What do you think about the shows tonight?
- It's gonna rock and roll.
(upbeat music) (camera shutter clicking) (upbeat music continues) ♪ I can't stay much longer, Melinda ♪ ♪ The sun is getting high ♪ ♪ I can't help you with your troubles ♪ ♪ If you won't help with mine ♪ - My first concert was 1980.
I knew the music of the Grateful Dead, but I had never experienced the culture, the family basically of Deadheads.
(camera shutter clicks) When I went to that first show, I walked out of there thinking, "These people are great."
The more shows I would go to, the more I thought, "I really wanna document this.
I wanna have some sort of visual record."
♪ You keep me up just one more night ♪ - When I get this all set, I'm just gonna have you looking right at the camera.
You probably heard the same spiel 35 years ago.
(Paula and Pamela chuckling) Not too many people working this way anymore.
No movement.
Looking right at the lens.
One down.
I think it's important for people to see this culture, understand this culture, and it's a unique part of America.
There's thousands and thousands of photographs of the band, but nothing that concentrates definitely on Deadheads' faces and more of a intimate portrait of them.
(gentle music) (gentle music fades) Probably 1985, when I started making the first portraits.
A lot of them were done at Alpine Valley.
I'd take my van out, set up a portable studio, and start photographing people.
And I think over the course of probably four years, I maybe photographed about 150 people.
And I got information from them so I could send them all a print afterwards.
The idea about the book didn't come about until quite a few years later.
My wife Carmen, who's good with social media, was able to go to all these different Grateful Dead sites and post pictures and say, "Hey, do you know any of these people?"
And little by little, over the last 10 years, we've been finding people and rephotographing them.

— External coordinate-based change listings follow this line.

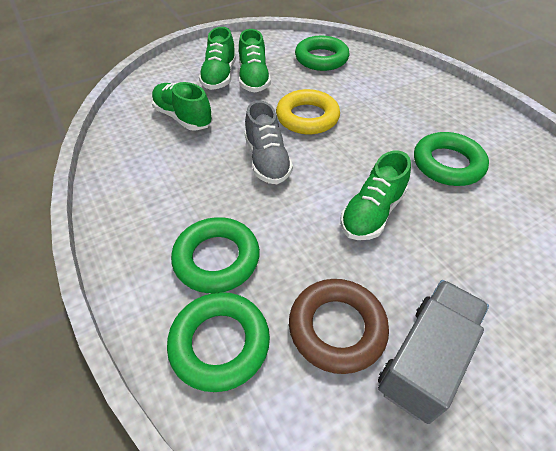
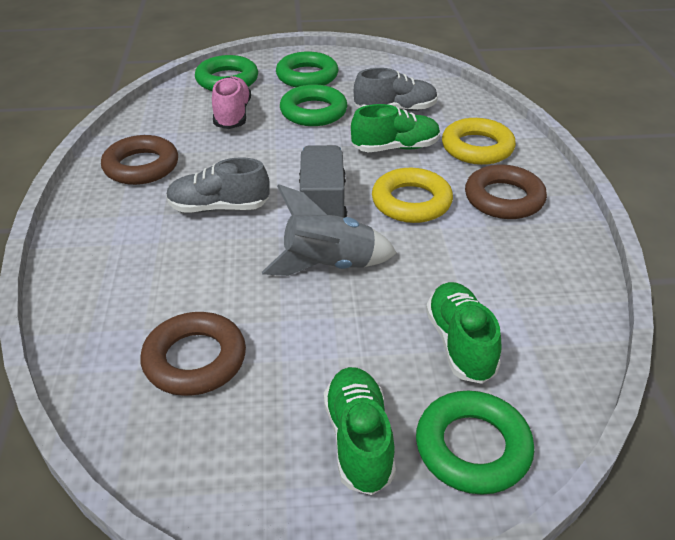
brown ring: 1 -> 3
green shoe: 4 -> 3
grey rocket: 0 -> 1
grey shoe: 1 -> 2
pink shoe: 0 -> 1
yellow ring: 1 -> 2

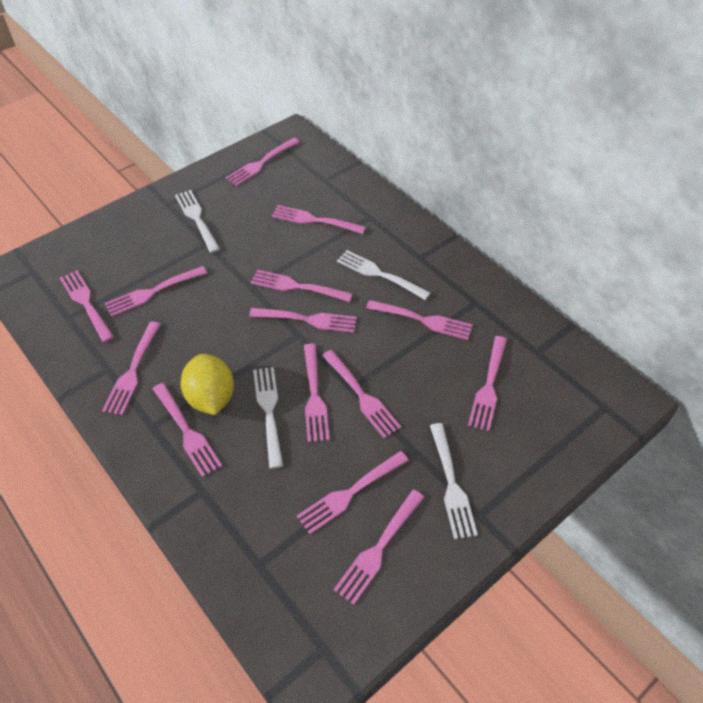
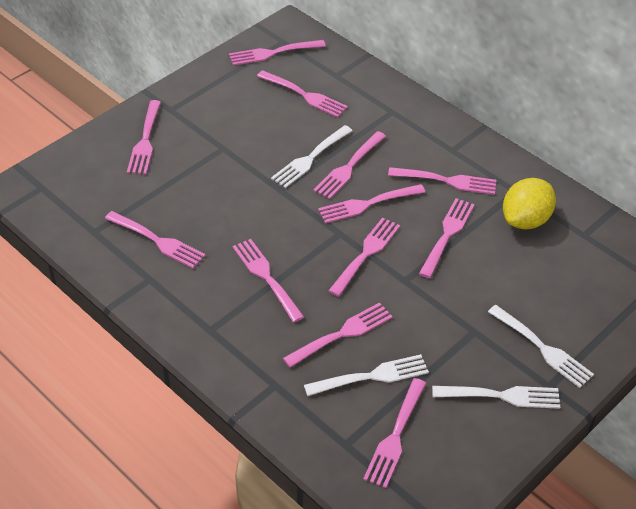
pink fork: 14 -> 12

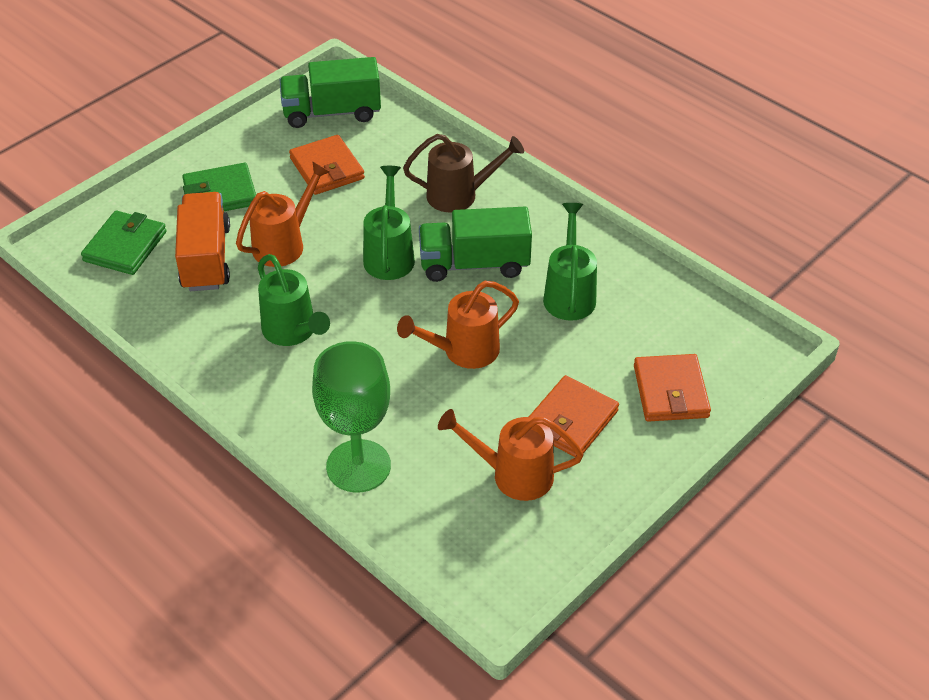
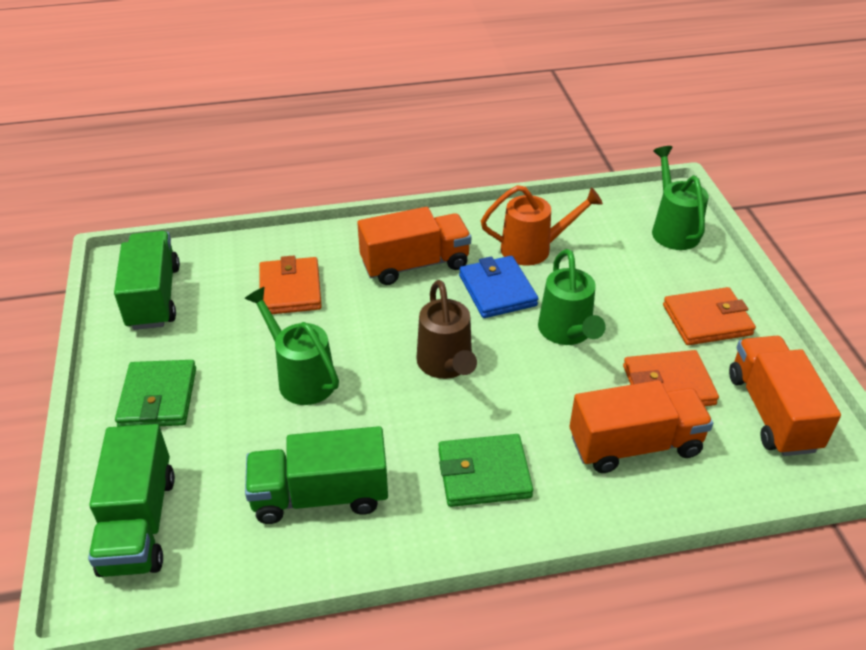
blue wallet: 0 -> 1
green goblet: 1 -> 0
green truck: 2 -> 3
orange truck: 1 -> 3
orange watering can: 3 -> 1

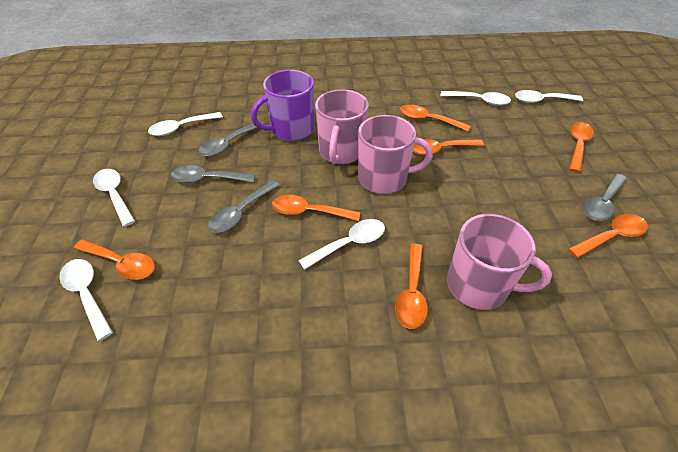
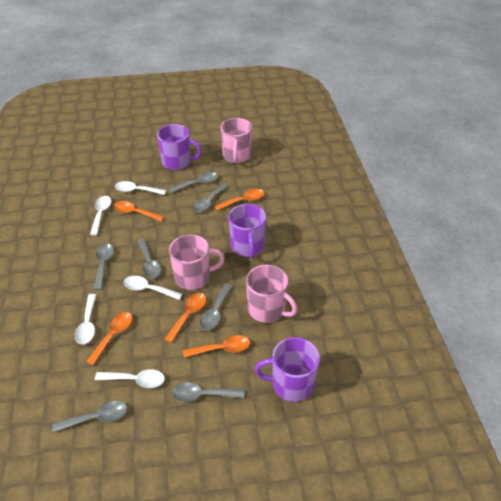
grey spoon: 4 -> 7
orange spoon: 7 -> 5
purple mug: 1 -> 3
white spoon: 6 -> 5

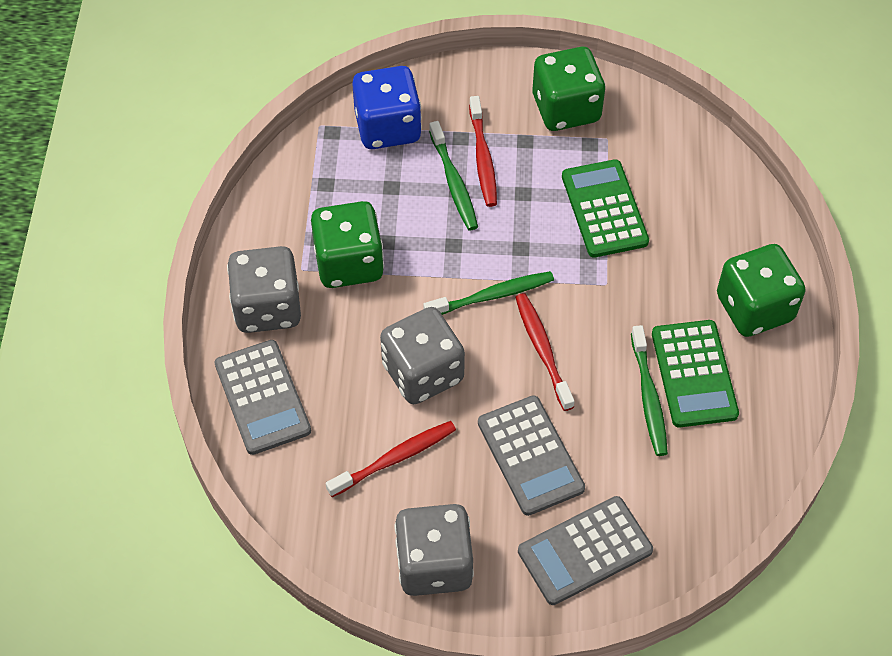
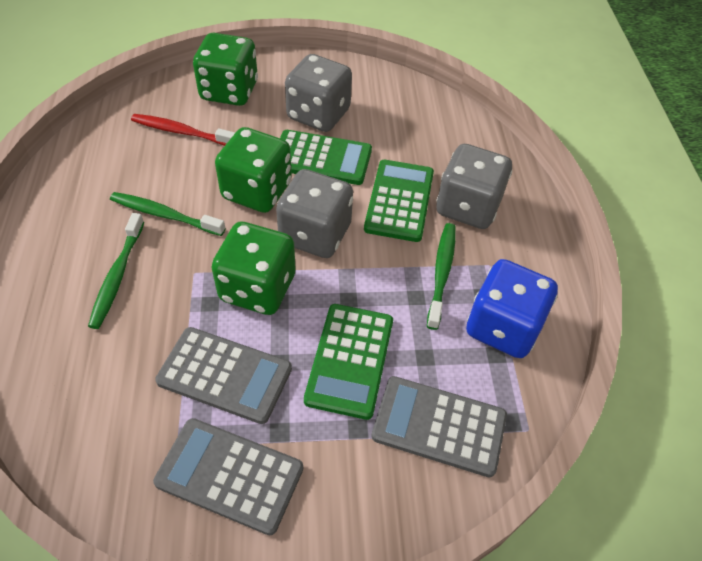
green calculator: 2 -> 3
red toothbrush: 3 -> 1

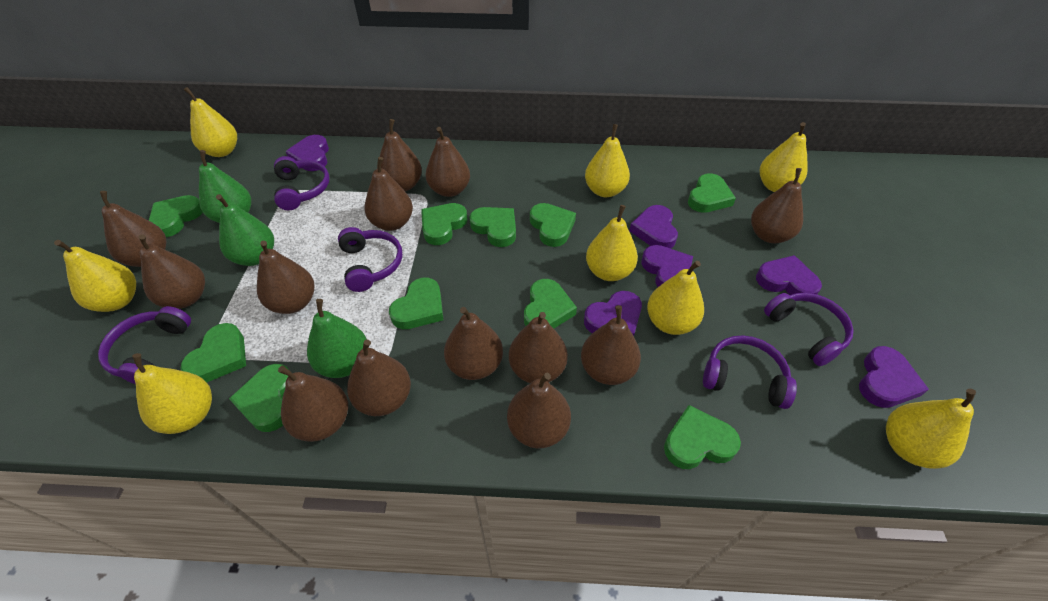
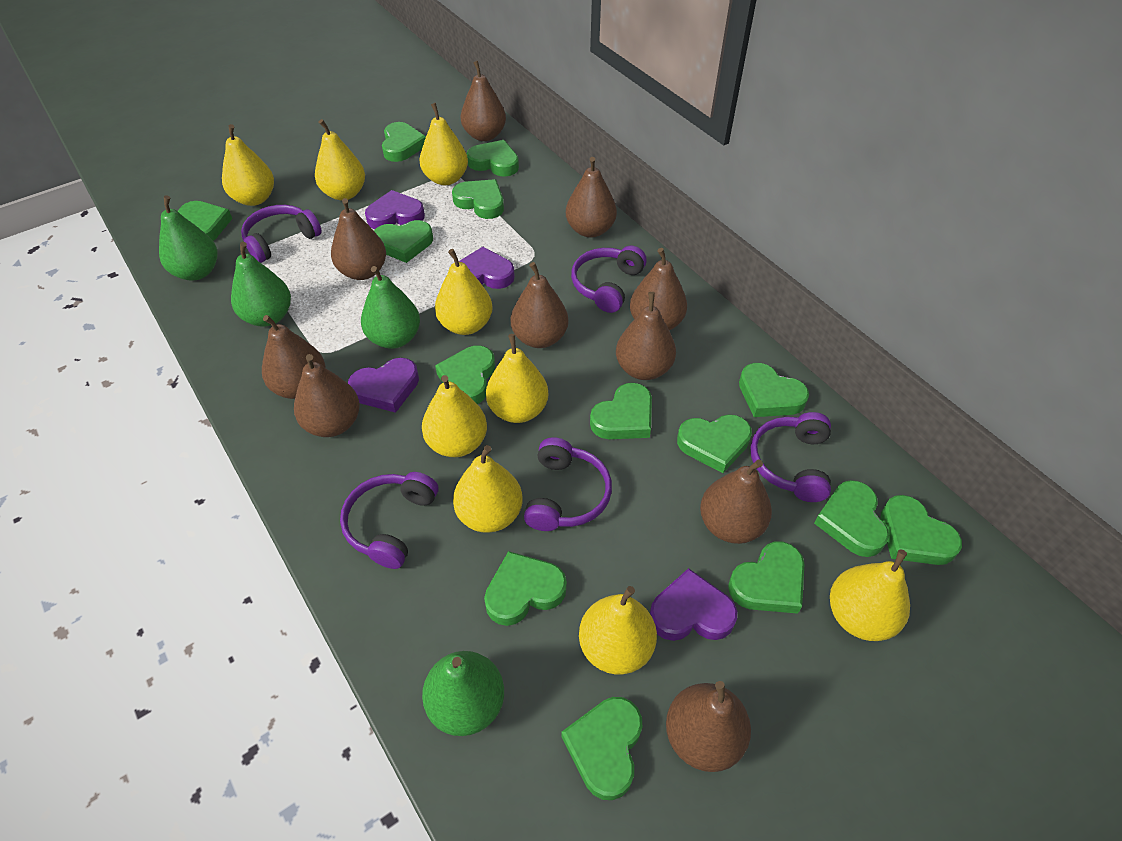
brown pear: 13 -> 10
green heart: 10 -> 14
green pear: 3 -> 4
purple heart: 6 -> 4
yellow pear: 8 -> 9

This is Dion here and Dion there.
We're gonna see him next week down in Florida.
I think we're up to about 35 or 36 that we'll have photographs of after next week.
So, I mean, I feel like that's a pretty good body of photographs, but we still needed stories to go with the photographs.
Finally, last fall, I asked Carmen to send a message to David Gans.
He's like an official Deadhead.
He's been connected with the band and he wanted to be in on the project, which, to me, was like, "Okay, this is gonna be a book now."
- And the minute I heard what the content was and saw the images, I basically begged them to allow me to produce the text for it because it was just right up my alley.
I've been documenting this Grateful Dead thing for 50 years.
I've interviewed the band members zillions of times, and I said, "You gotta let me do this.
I wanna hear these people's stories and stick them on the page between the photos."
Everybody that I've talked to for this project, they have wisdom and sweetness in them, and, you know, they've led inspired lives through being parts of the Grateful Dead community.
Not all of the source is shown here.